Singtel, SKT target the cloud GPU businessSingtel, SKT target the cloud GPU business

As Singtel and SKT position themselves in the cloud-based GPU business, the biggest customers may well be other telcos.

Robert Clark, Contributing Editor

August 30, 2024

2 Min Read
Singtel headquarters in Singapore
(Source: towfiqu Barbhuiya/Alamy Stock Photo)

Singtel and SK Telecom have broken new ground with the world's first telco-provided GPU-as-a-service (GPU-aaS) offerings. The two Asian operators have made a string of announcements to position themselves for a piece of this fast-growing AI-driven business.

But while there's plenty of demand for Nvidia GPUs, it's not clear just how much value the cloud service can yield for telcos. The two companies are taking different paths. Singtel has just struck an agreement with regional operator group Bridge Alliance to sell the service to southeast Asia telcos, and another with Nscale to support it in Europe as well.

Bill Chang, CEO of Singtel's Digital InfraCo, said the company was forging a series of strategic partnerships to broaden service availability.

SK Telecom has teamed up with Lambda, a Silicon Valley startup in which it holds a small stake, to support AI cloud services just in South Korea. SKT and Lambda said by year-end they would deploy Nvidia GPU clusters on Lambda's cloud platform.

'Significant enterprise demand'

"SKT will launch AI cloud services, including GPUaaS, to enable enterprises to access GPU cloud services on an as-needed basis to develop or utilize AI services," the press release said.

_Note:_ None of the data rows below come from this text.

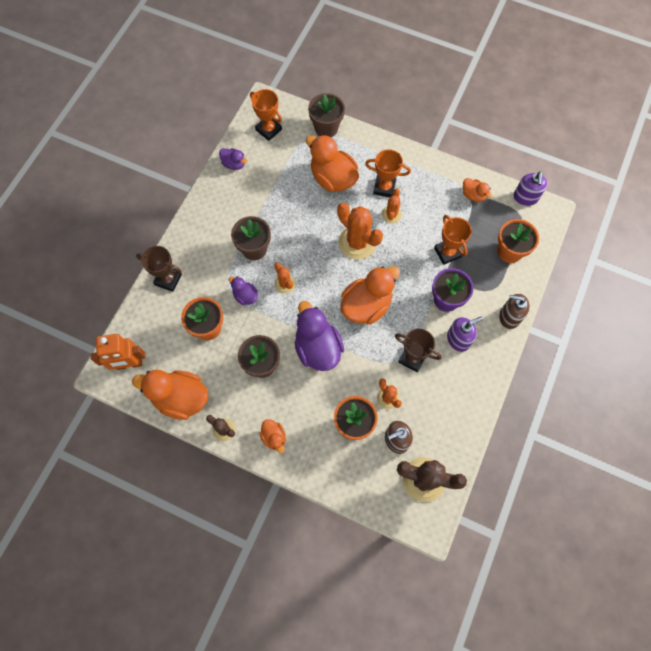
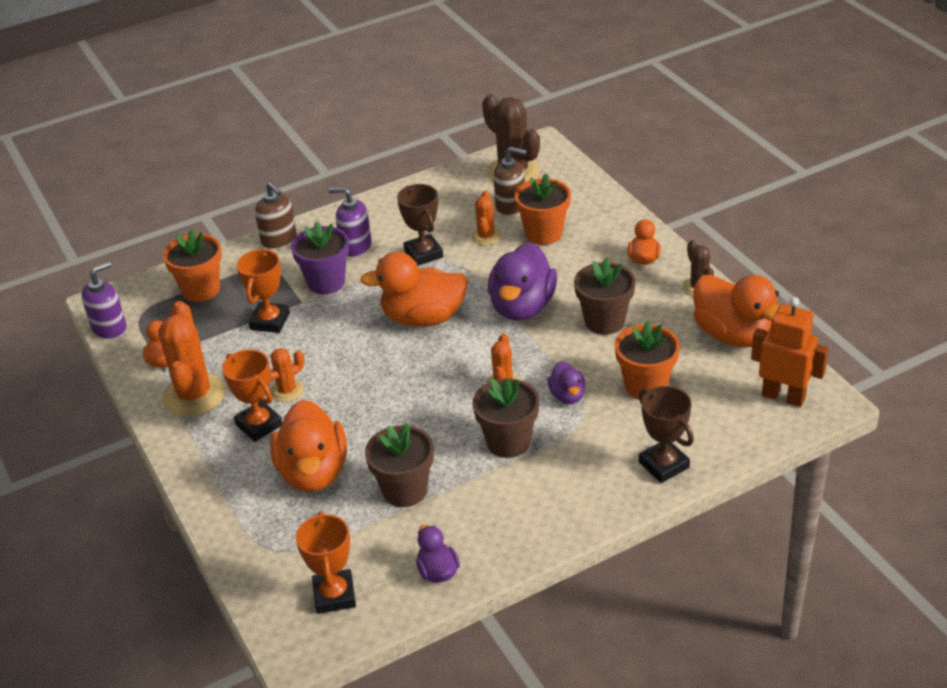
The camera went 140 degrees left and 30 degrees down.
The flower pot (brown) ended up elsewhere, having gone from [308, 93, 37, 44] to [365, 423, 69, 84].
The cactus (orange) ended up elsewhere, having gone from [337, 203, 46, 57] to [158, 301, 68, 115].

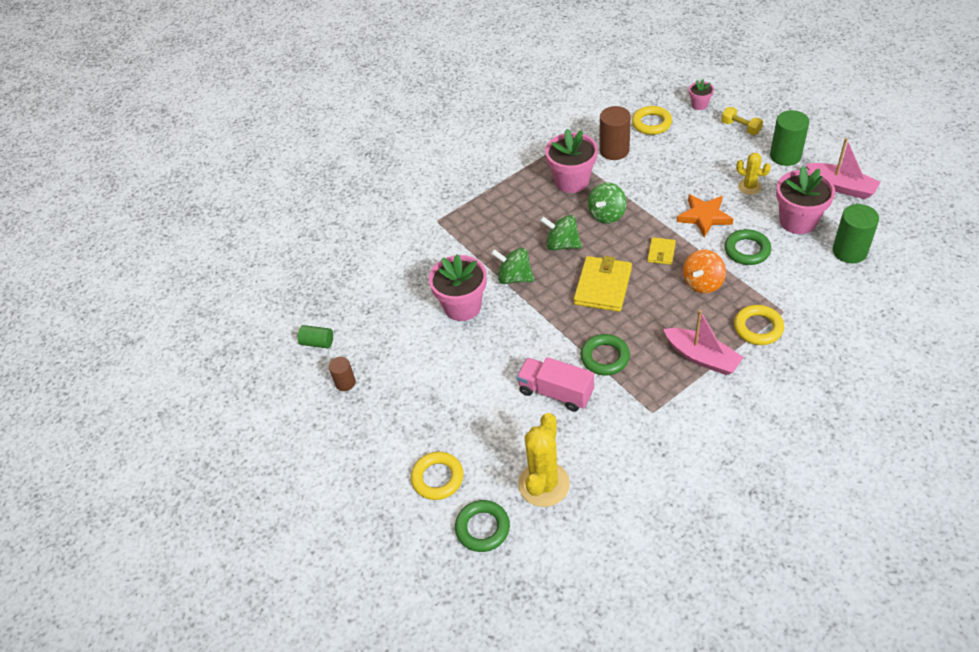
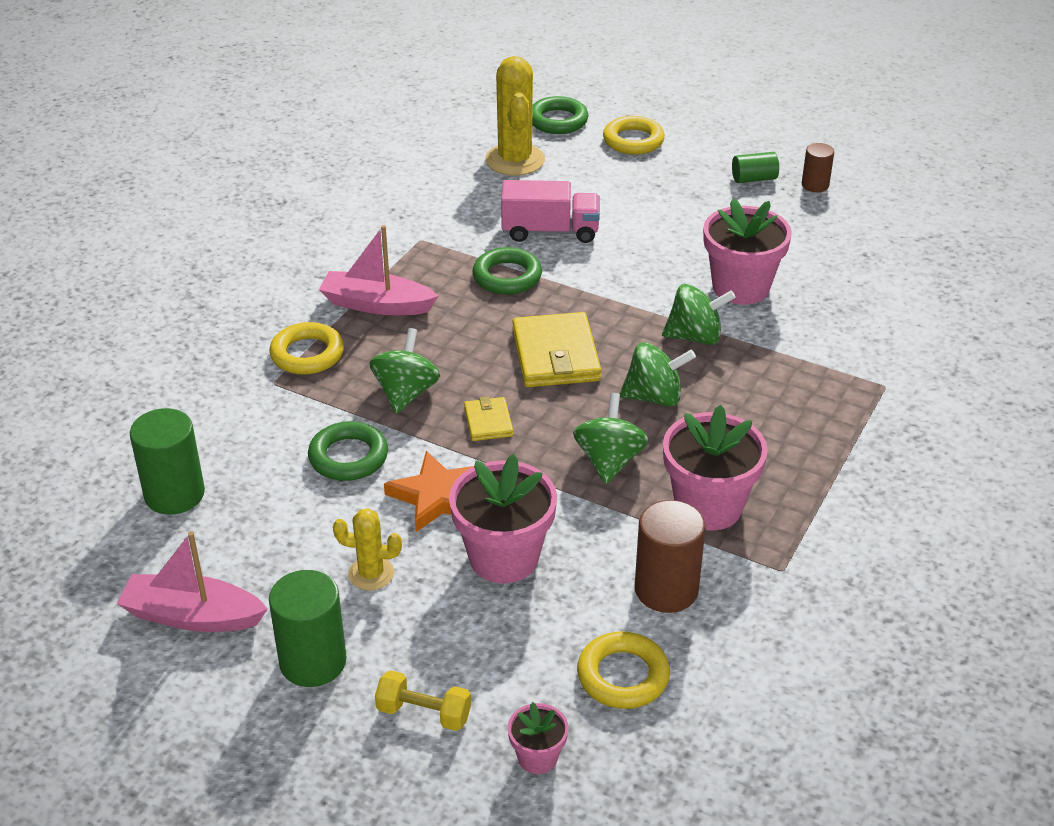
The camera went 150 degrees right and 10 degrees down.
The cylinder (green) ended up elsewhere, having gone from [298, 325, 35, 24] to [732, 152, 47, 31].
The flower pot (pink) ended up elsewhere, having gone from [776, 166, 59, 68] to [449, 454, 108, 129].
What was the spinning top (orange) at [683, 249, 43, 44] turned into the spinning top (green) at [369, 328, 71, 86].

Singtel foreshadowed its GPUaaS foray in February, providing access to Nvidia GPUs via its Paragon platform.

A GPU, with its hundreds or thousands of cores, can process complex graphic tasks and data calculations much faster than a traditional CPU, making it an affordable option for businesses that want to take advantage of AI-related apps or services.

One estimate is the market was worth $3.2 billion in 2023, will grow 35% this year and be worth $49.8 billion by 2032. But at this early stage, those numbers are just guesses.

Brian Washburn, a service provider analyst at Omdia, said there would likely be "significant enterprise demand" for GPUaaS, as it offered a cost-effective access to scarce and expensive Nvidia chips.

He said with this level of demand telcos that can launch GPUaaS "will have no trouble finding clients (more likely other types of service providers)." Telcos would be able to conveniently bundle in network connectivity and some orchestration.

But profit margins would likely get pressured as supply and demand start to balance out.

"The bigger plan is to get tenants who buy packages of hosting, network, and managed services. The total customer spend makes the margins work," he said.

Telecom operators' most valuable assets in the AI-GPU market could be their edge sites, he suggested. These can offer higher performance and lower latency, with possibly a more distributed power draw and infrastructure efficiency, he said in a note to Light Reading.

He also said the GPUaaS market most likely would be led by big cloud providers who will obtain GPUs in bulk, along with specialists like Coreweave, and IT cloud services players like IBM and Oracle.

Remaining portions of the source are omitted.